7 common mistakes when using a moisture meter


If you’re in an industry that needs to know how much moisture is in a certain material, like woods, food, soil or even tobacco, you probably already know about moisture meters.  A building inspector uses one to check for damp damage.  Furniture makers check their timber before starting work.  A floor layer will whip out their moisture meter before putting something expensive down on a slab.

Although rapidly-changing technologies are speeding along at an eye-watering pace, most meter meters do their thing by simply measuring the material in question’s electrical resistivity.  The simplest meter readout is then a moisture content percentage – 0 for bone dry up to 100 for fully-saturated – with different meters offer varying degrees of accuracy and features.

Most moisture meters can be divided into three types: pin, pinless, and all-in-one.  For the first, two pins penetrate the test surface to get the reading.  Pinless meters are non-invasive, collecting their measurements by with the principle of electrical impedance, while all-in-one does it all – collects a quick reading whilst also allowing the user to get more specific about the precise moisture source. All three types can be purchased at a reputable supplier like RS Components.

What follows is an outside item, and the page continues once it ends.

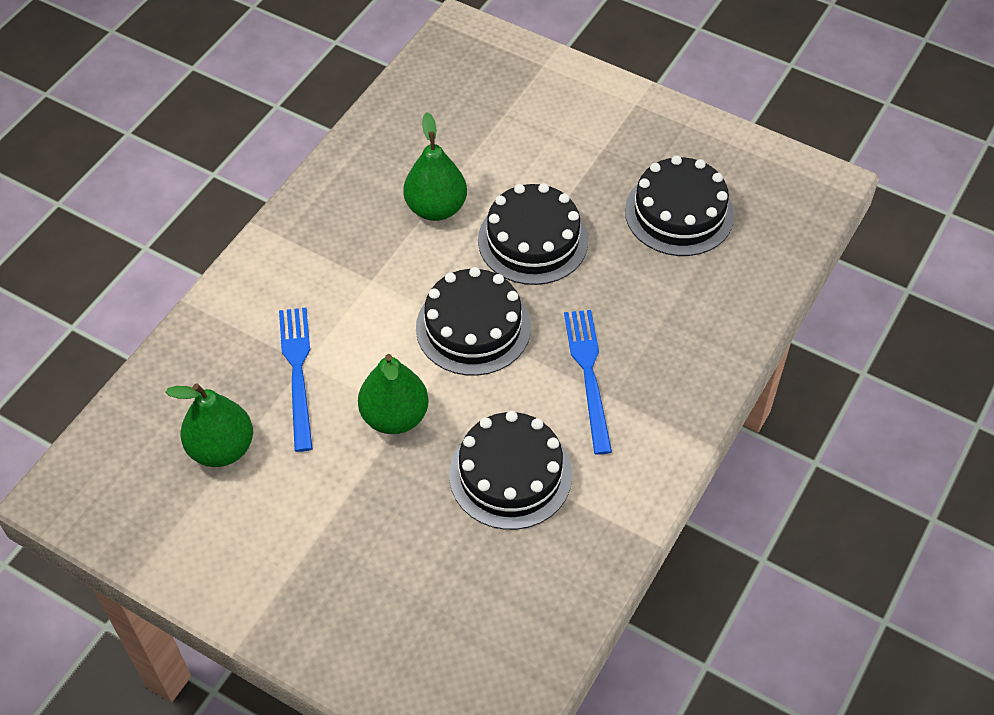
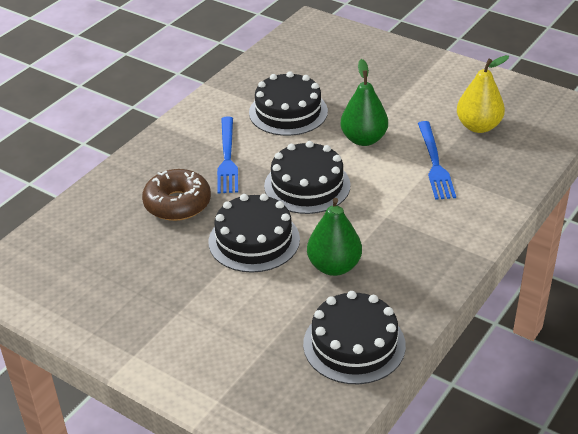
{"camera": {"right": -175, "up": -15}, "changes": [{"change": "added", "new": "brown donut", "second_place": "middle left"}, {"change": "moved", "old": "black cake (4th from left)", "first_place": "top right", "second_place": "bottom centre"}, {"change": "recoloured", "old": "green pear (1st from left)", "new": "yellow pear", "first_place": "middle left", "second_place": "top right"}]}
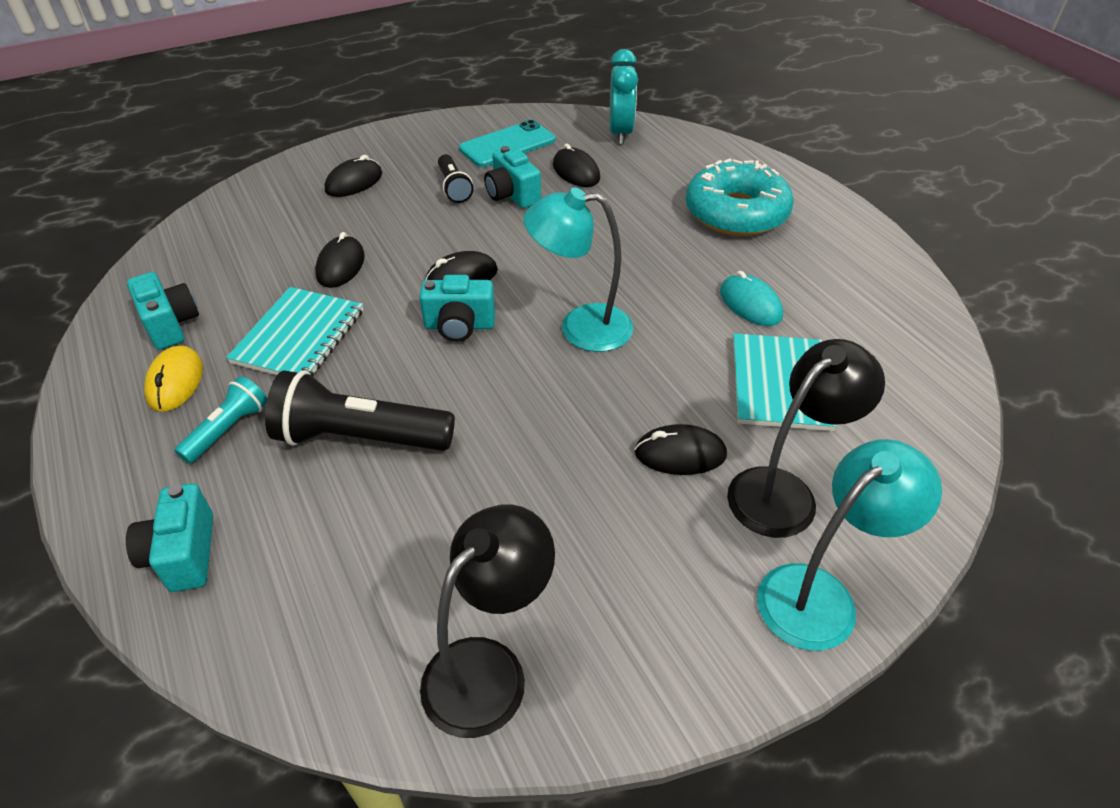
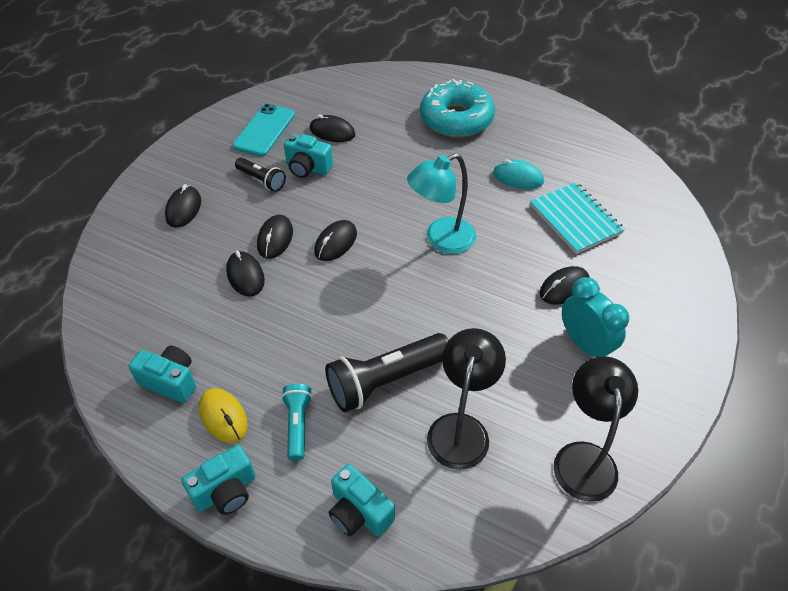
{"camera": {"right": -35, "up": 5}, "changes": [{"change": "moved", "old": "turquoise camera (3rd from left in the first image)", "new": "turquoise camera (2nd from left)", "first_place": "centre", "second_place": "bottom left"}, {"change": "added", "new": "black mouse (3rd from left)", "second_place": "centre"}, {"change": "moved", "old": "black lamp (2nd from left in the first image)", "new": "black lamp (1st from left)", "first_place": "middle right", "second_place": "bottom centre"}, {"change": "moved", "old": "turquoise clock", "first_place": "top centre", "second_place": "middle right"}, {"change": "removed", "old": "turquoise notebook (1st from left)", "first_place": "middle left"}, {"change": "removed", "old": "turquoise lamp (2nd from left)", "first_place": "bottom right"}]}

Feel like you’re ready to start using a moisture meter for your business’ critical operations?  It’s not difficult at all … if you know which common user mistakes to avoid:

1. Getting the depth wrong

With a pin-based meter, you need to get the reading depth right.  For instance, a floor layer may attempt to take a reading through an existing floor covering whilst not reaching deep enough into the sub-floor – and getting a moisture content reading that is misleading.

2. Getting the pressure wrong

The most common mistake with a pinless moisture meter, on the other hand, is not applying the correct amount of pressure.  Get it wrong, and you’ll also be testing the moisture content of the air between the material and the sensor.

3. Bending the pins

Apply too much pressure to a pin-type meter, though, and you risk damaging, bending or breaking those pins.  If you need to really ram those pins in like you’re banging in a nail – for hardwoods, for instance – you’ll need to ensure your meter has hammer-style pins.

4. ‘Making do’

Especially if those pins are difficult to get properly inserted, it can be tempting for a moisture meter user to think ‘that will do’ … and then get a totally inaccurate reading.  Remember: just because you get the moisture readout you’re looking for doesn’t necessarily mean the test was properly carried out.

5. Ignoring maintenance

Like any important device – and especially the ones you use for profit-making or operations-dependent activities – it’s crucial to look after them.  It may be a moisture meter, but getting your moisture meter wet is a very bad idea, as is storing it where it will get very hot or very cold.

6. Not checking calibration

An accurate meter is a properly calibrated meter, and it’s the user’s responsibility to ensure it.  The best strategy is to run the calibration every time you use it to guarantee accurate readings, and the worst is to forget about it completely.  For real peace of mind, browse moisture meters with an on-demand, instant calibration facility.

7. Using the wrong setting

Your moisture meter is probably calibrated for wood, but you may be able to program in your own settings for the particular material being tested, or flick between settings for hardwood or softwoods, for example.  If the meter doesn’t allow for setting changes, the reading may be more approximate than accurate.

Ready to select the moisture meter your organisation or application requires?  Make sure you buy a product specific to the materials you want to test, is capable of the required depth, and is robust enough to cope with the operating conditions.